Throughput and makespan
All baselines run the same workload trace over a fixed ~22 sim-hour window (660 wall-sec at 120× time scale). Makespan is identical by design. The throughput comparison measures concurrent scheduling efficiency:
| Baseline | Avg Concurrent Pods | Max Concurrent Pods | Δ Avg Pods vs A |
|---|---|---|---|
| A (no mgmt) | 23.4 | 44 | — |
| B (static) | 12.6 | 15 | −46.2% |
| C (queue-aware) | 9.5 | 11 | −59.4% |
Managed baselines run fewer concurrent pods because the scheduler extender concentrates work onto performance nodes.

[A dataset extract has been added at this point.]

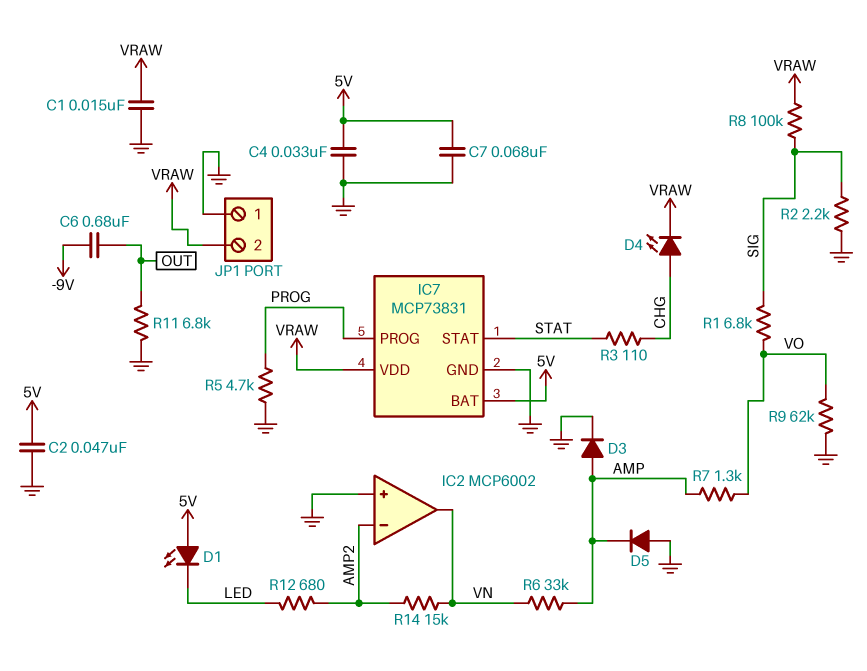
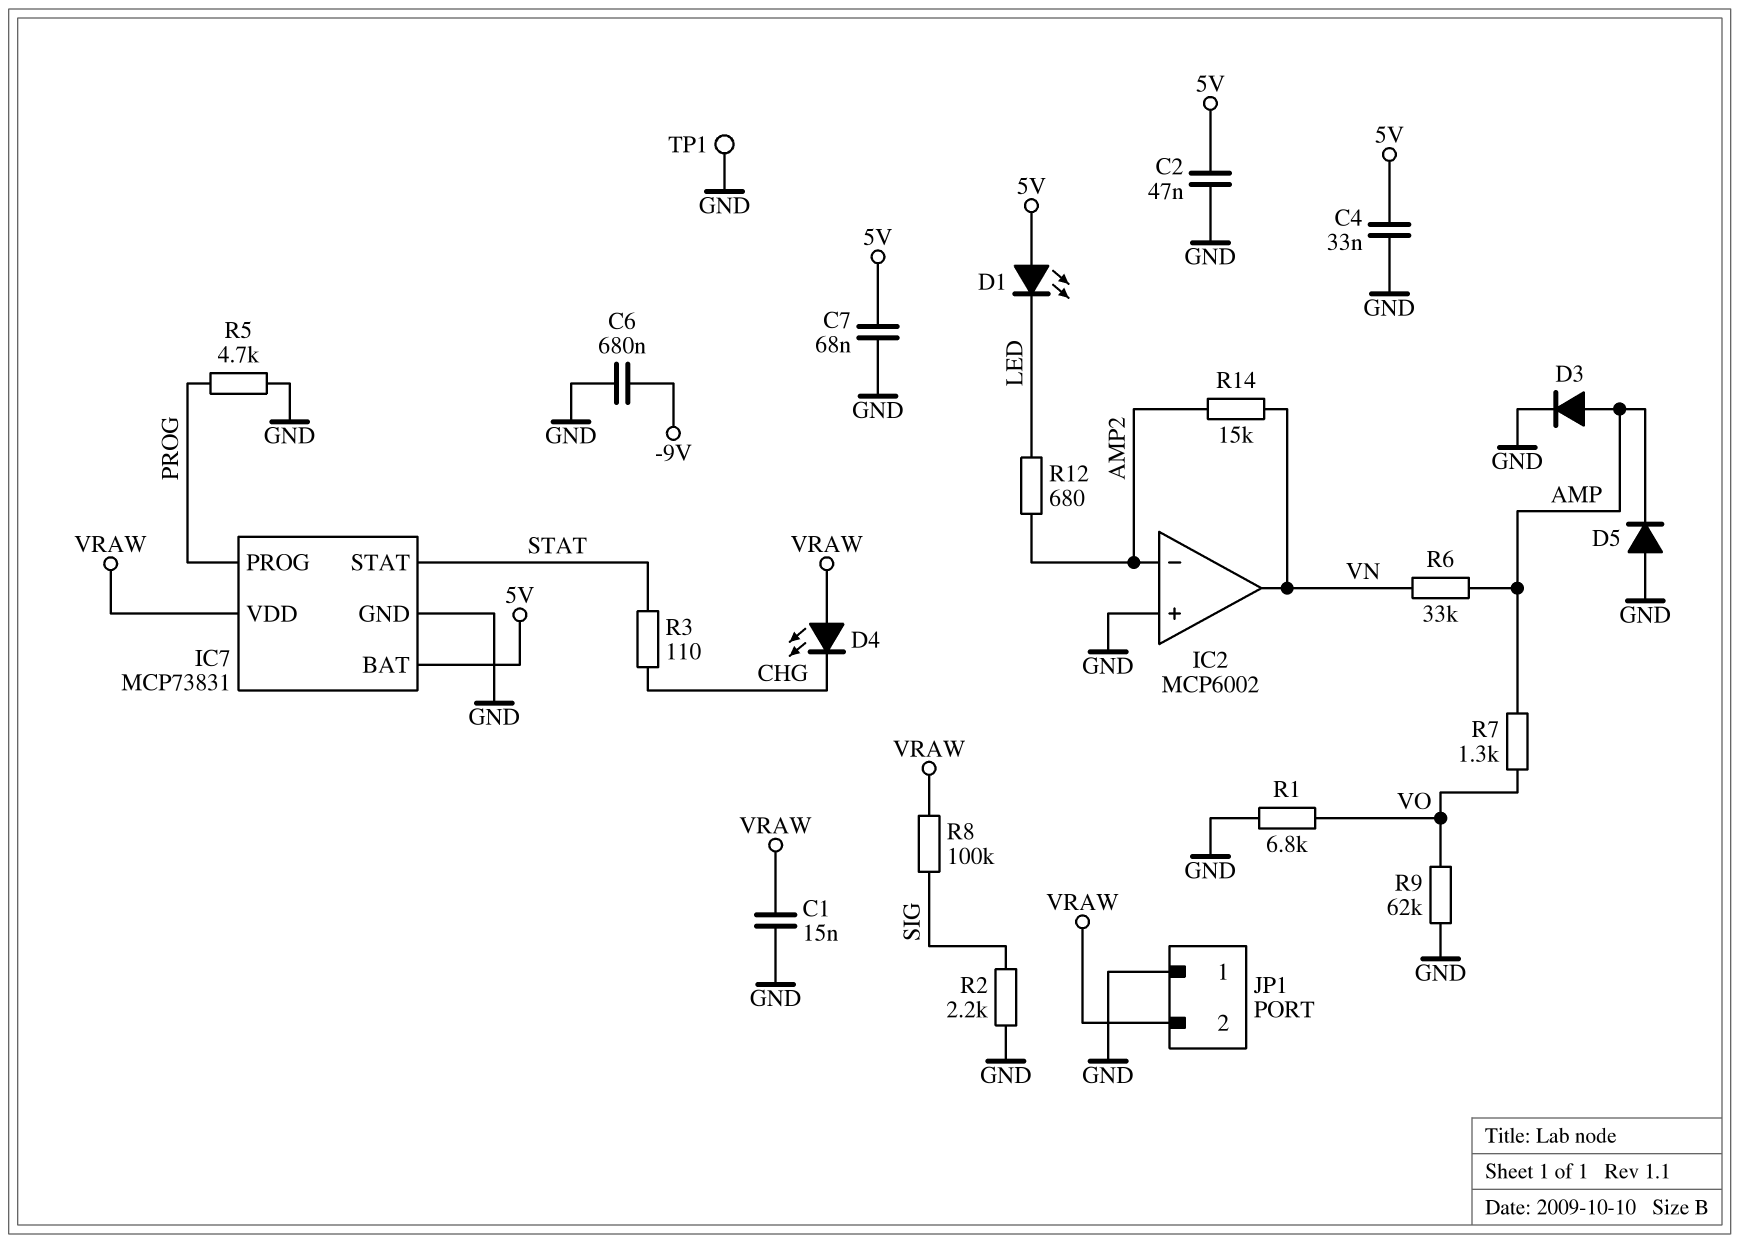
C6: 680nF (-9V, OUT) -> 680nF (-9V, GND)
D4: LED (A CHG, K VRAW) -> LED (A VRAW, K CHG)
R1: 6.8k (SIG, VO) -> 6.8k (GND, VO)
R11: 6.8k (GND, OUT) -> none
TP1: none -> test point (GND)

Despite fewer concurrent pods, no jobs are dropped — B and C process the same trace as A. The reduced concurrency reflects better scheduling efficiency: fewer nodes are actively loaded at any time, enabling deeper eco capping on idle nodes.
Plot commentary
Power timeseries

Three-panel timeseries showing IT power (kW), CPU utilization (%), and running pods over the experiment duration. Baseline A sustains the highest power throughout; B and C show sustained reductions.
Energy comparison

Bar chart of average IT power per baseline with percentage savings annotations. C achieves the deepest savings at −29.1%.
Cumulative energy

Cumulative energy (MJ) over time. The divergence between A and the managed baselines is visible from the start.
Utilization distribution

CPU utilization histograms per baseline.
PUE analysis (IT Power, Cooling & PUE)

Three-panel stacked timeseries showing IT equipment power (kW), cooling system power (kW), and PUE over simulated time. Cooling power is computed by the DXCooledAirsideEconomizer FMU. Managed baselines achieve lower IT power, reducing cooling demand and marginally improving PUE.
Facility power breakdown

Stacked bar chart showing IT power + cooling power per baseline. Total facility power decreases from A to C, with cooling savings amplifying IT power reductions.
Interpretation
Joulie reduces energy by 21–29% without throughput penalty on a CPU-only cluster because:
- Realistic eco cap (220 W): targets actively-loaded nodes while leaving idle nodes unaffected.
- Workload-aware throughput model: memory-bound and I/O-bound jobs are less sensitive to frequency reduction.
- High cluster utilization (76.8%): ensures eco caps engage meaningfully on most nodes.
- Queue-aware adaptation: C dynamically shifts nearly all nodes to eco during low-demand periods, capturing deeper savings than B’s fixed 30% performance allocation.
Annual projections (5,000-node scale)
Extrapolating to a 5,000-node cluster (125× the 40-node test cluster):
| Metric | B (Static Partition) | C (Queue-Aware) |
|---|---|---|
| Annual energy saved | 927 MWh | 1,262 MWh |
| Equivalent US homes powered | 88 homes | 120 homes |
| Cost savings (@ $0.10/kWh) | $92,739/yr | $126,250/yr |
| CO₂ avoided (@ 0.385 kg/kWh) | 357 tonnes/yr | 486 tonnes/yr |
Assumptions: 8,760 h/yr continuous operation, $0.10/kWh, 0.385 kg CO₂/kWh (EPA US grid avg), 10,500 kWh/yr per US household (EIA).